Pero al bajar las escaleras ya nota que hay algo diferente. No esta el aroma suave de su cafe. Cuando llega a la cocina, se encuentra con su esposa Diana, con igual cara de sorpresa. Trinidad no esta. No se presento a trabajar ese dia. En su casa no responden. Su mucama desaparecio. ¿Como van a lograr cumplir con todas las tareas diarias sin Trinidad?
Pero eso no es todo, al intentar llamar a Maria, la babysitter, nadie contesta. Ambos tienen que ir a trabajar, pero sin Trinidad ni Maria, no pueden. Diana decide quedarse e intentar lidiar con las tareas diarias, mientras David se va a trabajar sin comprender mucho que esta sucediendo. ¿Cual es el problema con Trinidad y Maria? El les paga lo suficiente, incluso le da a Trinidad los domingos libre. David esta seguro de que ni una ni la otra podrian conseguir algo mejor que trabajar para el... si ni siquiera estan legales en el pais.
Cuando llega al trabajo, el escenario tambien es asombroso. En la construccion no hay nadie. Solo el capataz lo espera en el estacionamiento. Ninguno de los albañiles se ha presentado a trabajar hoy. Definitivamente algo raro esta sucediendo.
Mientras tanto, Diana decide salir a hacer un par de compras, algo que no hacia desde que tenian a Trinidad trabajando en casa. Pero cuando intenta comprar algunas verduras, el local donde Trinidad solia comprarlas esta cerrado. Sin darse por vencida, Diana va al supermercado, solo para encontrar las gondolas completamente vacias. Un empleado le comenta algo inverosimil.
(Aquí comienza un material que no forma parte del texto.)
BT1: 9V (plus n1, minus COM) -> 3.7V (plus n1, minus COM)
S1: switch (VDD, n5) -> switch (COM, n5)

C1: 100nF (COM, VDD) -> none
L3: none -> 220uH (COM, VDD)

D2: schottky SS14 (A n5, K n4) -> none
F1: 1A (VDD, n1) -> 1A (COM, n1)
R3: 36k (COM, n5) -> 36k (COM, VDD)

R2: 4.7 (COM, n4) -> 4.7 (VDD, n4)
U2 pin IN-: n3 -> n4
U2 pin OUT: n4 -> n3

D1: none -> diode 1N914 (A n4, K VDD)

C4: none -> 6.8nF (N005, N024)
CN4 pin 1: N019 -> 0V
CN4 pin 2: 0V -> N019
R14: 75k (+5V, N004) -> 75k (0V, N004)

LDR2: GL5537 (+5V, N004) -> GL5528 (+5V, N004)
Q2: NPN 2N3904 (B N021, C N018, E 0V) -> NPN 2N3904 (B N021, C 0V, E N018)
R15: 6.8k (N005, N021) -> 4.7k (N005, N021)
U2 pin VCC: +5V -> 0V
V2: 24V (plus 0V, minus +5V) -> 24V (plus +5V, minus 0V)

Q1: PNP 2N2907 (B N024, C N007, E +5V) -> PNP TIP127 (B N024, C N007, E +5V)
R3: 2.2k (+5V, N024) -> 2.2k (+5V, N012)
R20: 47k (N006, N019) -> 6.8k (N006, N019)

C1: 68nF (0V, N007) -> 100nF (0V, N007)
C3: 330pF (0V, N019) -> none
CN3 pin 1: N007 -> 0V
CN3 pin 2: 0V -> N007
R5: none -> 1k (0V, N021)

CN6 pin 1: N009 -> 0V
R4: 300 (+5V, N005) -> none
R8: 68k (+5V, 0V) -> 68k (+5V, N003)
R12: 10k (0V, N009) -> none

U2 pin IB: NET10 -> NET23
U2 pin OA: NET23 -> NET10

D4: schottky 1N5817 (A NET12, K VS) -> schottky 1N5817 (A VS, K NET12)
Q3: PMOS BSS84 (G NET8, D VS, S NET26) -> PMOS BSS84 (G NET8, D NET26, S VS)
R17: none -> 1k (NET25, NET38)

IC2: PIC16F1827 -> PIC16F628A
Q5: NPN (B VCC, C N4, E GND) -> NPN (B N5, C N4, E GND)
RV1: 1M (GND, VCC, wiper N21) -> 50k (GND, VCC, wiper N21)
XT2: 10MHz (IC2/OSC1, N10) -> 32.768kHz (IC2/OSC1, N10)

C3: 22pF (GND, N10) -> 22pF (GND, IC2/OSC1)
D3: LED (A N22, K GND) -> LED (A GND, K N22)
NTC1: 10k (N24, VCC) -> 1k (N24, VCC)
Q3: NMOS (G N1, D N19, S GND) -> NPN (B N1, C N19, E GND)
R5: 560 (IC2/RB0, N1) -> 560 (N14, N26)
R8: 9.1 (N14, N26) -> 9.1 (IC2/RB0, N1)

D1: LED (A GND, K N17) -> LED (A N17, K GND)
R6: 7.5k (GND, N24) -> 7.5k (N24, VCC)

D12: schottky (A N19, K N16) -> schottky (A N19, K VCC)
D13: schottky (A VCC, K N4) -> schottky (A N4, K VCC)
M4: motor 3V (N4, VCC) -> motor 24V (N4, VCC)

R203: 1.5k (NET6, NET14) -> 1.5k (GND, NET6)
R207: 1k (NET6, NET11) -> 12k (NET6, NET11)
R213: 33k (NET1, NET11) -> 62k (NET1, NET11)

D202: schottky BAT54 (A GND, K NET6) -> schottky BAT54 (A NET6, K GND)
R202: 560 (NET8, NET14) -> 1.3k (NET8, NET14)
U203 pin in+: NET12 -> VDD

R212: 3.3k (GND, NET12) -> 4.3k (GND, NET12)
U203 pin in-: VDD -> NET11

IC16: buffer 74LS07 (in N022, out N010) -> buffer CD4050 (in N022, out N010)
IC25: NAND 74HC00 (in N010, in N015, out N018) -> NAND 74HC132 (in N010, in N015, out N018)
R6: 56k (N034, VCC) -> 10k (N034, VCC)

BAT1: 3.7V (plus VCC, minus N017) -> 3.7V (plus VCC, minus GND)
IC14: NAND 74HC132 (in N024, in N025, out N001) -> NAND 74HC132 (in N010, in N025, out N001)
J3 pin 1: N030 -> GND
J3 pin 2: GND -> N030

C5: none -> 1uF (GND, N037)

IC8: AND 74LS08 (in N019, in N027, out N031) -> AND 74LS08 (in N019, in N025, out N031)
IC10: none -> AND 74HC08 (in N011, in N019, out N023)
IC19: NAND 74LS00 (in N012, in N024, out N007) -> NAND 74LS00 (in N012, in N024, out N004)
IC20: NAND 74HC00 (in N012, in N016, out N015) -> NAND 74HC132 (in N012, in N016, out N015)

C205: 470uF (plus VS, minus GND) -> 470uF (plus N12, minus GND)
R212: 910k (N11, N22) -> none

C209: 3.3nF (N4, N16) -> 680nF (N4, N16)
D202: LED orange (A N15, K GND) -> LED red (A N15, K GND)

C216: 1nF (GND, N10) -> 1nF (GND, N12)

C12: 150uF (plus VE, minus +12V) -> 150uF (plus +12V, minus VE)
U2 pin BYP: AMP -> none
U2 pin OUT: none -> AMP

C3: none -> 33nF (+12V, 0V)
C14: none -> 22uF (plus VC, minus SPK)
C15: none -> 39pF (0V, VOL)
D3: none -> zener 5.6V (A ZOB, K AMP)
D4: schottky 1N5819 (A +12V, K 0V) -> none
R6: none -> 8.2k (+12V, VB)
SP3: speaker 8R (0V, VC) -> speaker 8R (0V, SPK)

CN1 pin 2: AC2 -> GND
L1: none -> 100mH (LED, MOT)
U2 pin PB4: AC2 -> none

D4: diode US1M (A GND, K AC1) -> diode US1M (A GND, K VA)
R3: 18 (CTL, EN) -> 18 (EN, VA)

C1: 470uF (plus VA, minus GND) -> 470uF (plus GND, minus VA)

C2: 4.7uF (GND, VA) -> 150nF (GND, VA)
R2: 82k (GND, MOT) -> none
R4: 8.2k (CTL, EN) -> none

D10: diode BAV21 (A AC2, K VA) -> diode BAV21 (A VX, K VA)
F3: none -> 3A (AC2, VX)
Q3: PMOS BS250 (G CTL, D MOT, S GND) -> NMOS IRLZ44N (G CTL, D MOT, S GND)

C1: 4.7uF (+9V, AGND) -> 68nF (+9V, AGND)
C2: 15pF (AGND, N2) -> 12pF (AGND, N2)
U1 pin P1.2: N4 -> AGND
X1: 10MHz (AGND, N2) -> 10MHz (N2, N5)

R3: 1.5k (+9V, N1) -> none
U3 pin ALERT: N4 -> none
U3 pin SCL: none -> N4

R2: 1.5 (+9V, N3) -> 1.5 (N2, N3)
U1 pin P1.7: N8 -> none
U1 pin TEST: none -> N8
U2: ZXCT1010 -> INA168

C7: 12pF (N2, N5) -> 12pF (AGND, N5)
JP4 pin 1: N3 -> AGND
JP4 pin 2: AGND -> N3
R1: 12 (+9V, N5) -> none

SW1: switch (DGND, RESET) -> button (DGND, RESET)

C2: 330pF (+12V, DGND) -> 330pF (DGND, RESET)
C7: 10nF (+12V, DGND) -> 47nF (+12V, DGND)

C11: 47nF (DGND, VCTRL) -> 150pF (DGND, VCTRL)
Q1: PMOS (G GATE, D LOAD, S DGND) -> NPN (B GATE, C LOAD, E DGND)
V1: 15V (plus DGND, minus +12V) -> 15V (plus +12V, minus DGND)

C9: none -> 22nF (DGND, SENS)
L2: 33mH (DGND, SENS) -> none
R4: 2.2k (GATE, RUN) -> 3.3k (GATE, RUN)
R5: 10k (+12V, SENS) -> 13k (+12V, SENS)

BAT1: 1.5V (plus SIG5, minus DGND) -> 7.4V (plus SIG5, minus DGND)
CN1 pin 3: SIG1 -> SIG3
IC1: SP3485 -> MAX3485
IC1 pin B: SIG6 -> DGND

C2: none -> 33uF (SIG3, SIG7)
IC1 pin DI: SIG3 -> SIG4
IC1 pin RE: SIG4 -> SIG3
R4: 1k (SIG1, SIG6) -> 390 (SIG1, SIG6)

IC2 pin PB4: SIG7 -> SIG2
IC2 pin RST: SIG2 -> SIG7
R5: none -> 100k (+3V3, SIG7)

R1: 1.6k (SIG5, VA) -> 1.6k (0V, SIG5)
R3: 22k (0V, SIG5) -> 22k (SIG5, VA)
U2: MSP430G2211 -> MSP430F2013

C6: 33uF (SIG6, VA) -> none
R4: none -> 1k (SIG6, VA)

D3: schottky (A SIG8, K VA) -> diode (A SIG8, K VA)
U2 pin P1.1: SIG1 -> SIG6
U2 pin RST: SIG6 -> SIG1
Al parecer, nadie esta dispuesto a hacer la cosecha de las frutas y las verduras, ni la carga y descarga de mercaderias, ni la faena de carnes...

Casi al borde del panico por todas las cosas extrañas que estaban sucediendo, Diana decide irse de shopping. Pero ahi tambien pasaban cosas raras. Los locales de moda donde suele comprar solo tienen algunas prendas a la venta, y las pocas que hay estan a precios el triple de lo que solia pagar. Diana piensa un segundo, si no hay quien coseche las verduras, tal vez no haya quien quiera coser la ropa...
En el otro lado de la ciudad, David se da por vencido. No estan los albañiles, ni el cafetero que suele llevarle el cafe a la construccion, ni el chico que le vende el diario. No se puede trabajar asi...
Creo que es suficiente con el cuentito de David y Diana. Es solo una muestra de como seria un dia sin inmigrantes. "¿Donde se desarrolla esta historia?", puede preguntarse el lector. ¿New York? ¿Los Angeles? ¿Chicago? No, es una historia argentina. David y Diana viven en Buenos Aires, o Rosario, o Cordoba, o Mar del Plata. La historia, obviamente, esta bastante exagerada. Muchos de los trabajos que en el cuento son de los inmigrantes son realizados por migrantes de nuestras provincias o por ejemplares descartables del ejercito de reserva de desocupados, a niveles de explotacion similares a los que sufren los inmigrantes. Pero el objetivo del cuento es que veamos que hay trabajadores en Argentina que tambien cumplen un papel de trabajo subterraneo, muchisimas veces subvaluado, que elegimos no ver para poder mantener nuestro estilo de vida. Queremos precios baratos, pero los costos son altos. Si nos indignamos por el trato a los inmigrantes en EEUU o Europa, tal vez seria bueno que tambien miremos un poco nuestro ombligo.